Abstract

Implementation of water reform in the Murray–Darling Basin has stalled. The principles remain in legislation, but government priorities are increasingly focused on irrigation-based agriculture rather than the comprehensive range of stakeholders with a legitimate interest in decisions about the future of the MDB. The negotiations required to gain parliamentary approval of the MDB Basin Plan in 2012 resulted in extensive concessions. Some have seriously damaged its integrity as a reform package. Within this now fragmented policy framework, the utility of important individual components has been eroded.

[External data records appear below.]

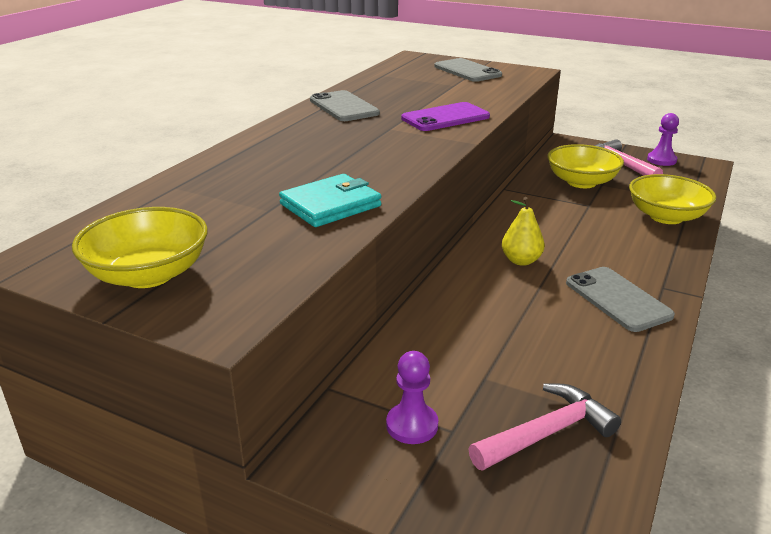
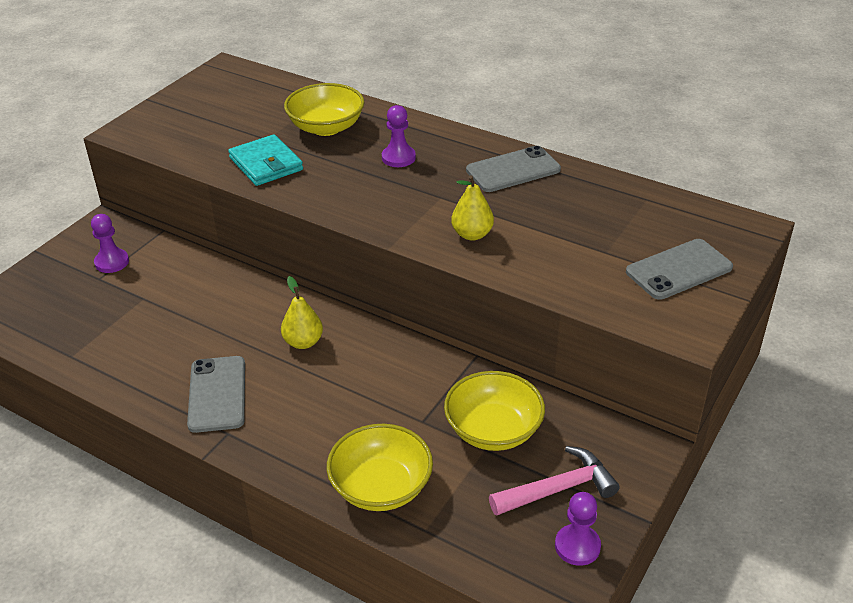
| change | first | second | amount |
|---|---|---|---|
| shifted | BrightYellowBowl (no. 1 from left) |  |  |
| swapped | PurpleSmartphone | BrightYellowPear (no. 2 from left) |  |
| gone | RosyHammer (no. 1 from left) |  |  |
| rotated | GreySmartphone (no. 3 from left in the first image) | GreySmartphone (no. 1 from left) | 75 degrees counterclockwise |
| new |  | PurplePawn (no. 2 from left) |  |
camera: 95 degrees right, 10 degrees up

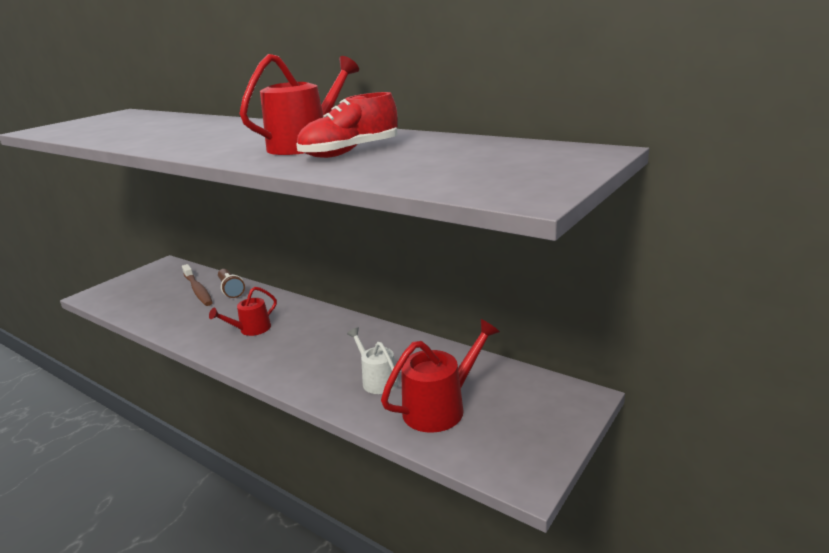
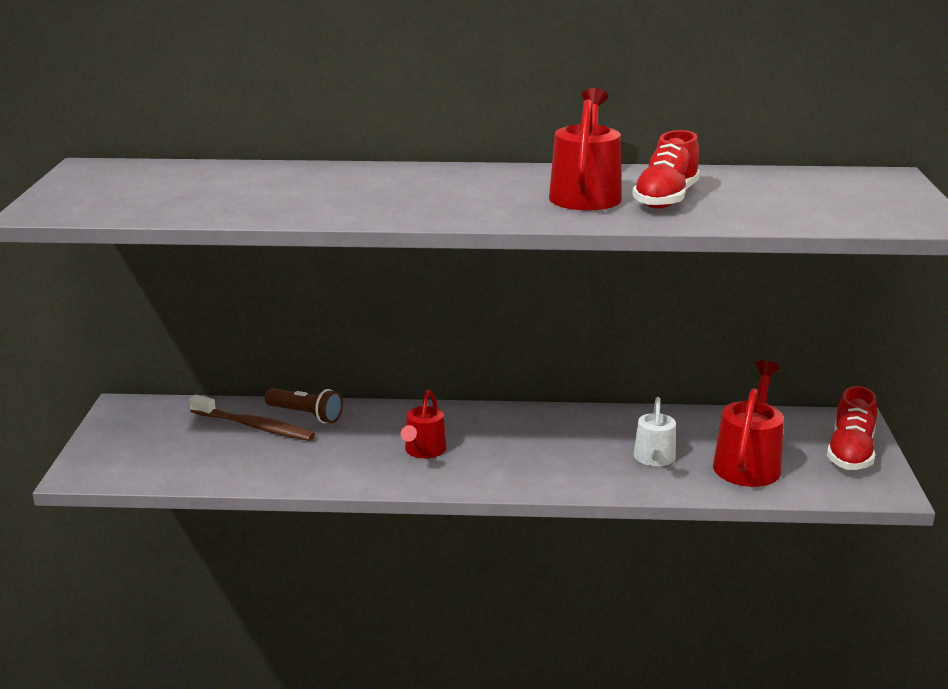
| change | first | second | amount |
|---|---|---|---|
| rotated | PureWhiteWateringCan |  | 105 degrees counterclockwise |
| new |  | RedLaceUpShoe (no. 2 from left) |  |
camera: 35 degrees left, 0 degrees up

These include acceptance of the need for a comprehensive analytical framework able to take full account of costs and benefits, the precautionary principle, the beneficiary pays principle, consistent policies for assigning public benefit from public investment, the importance of a comprehensive whole-of-catchment framework for managing social and biophysical processes and the understanding that serious water reform requires change in the cultural values related to the water-human relationship. As a result of these compromises, the capacity of the Basin Plan framework to manage future climate change challenges and development pressures is in doubt. Can this trend be reversed? The paper argues for a revitalization of the public policy process to bring in a wider range of stakeholders and expose decision making to more rigorous assessment. To help achieve this goal, control over a substantial proportion of the environmental water entitlements acquired by the national government should be devolved to elected regional bodies (who would have to work within auditing guidelines). This would stimulate community involvement by providing a substantial activity that would make engagement worthwhile.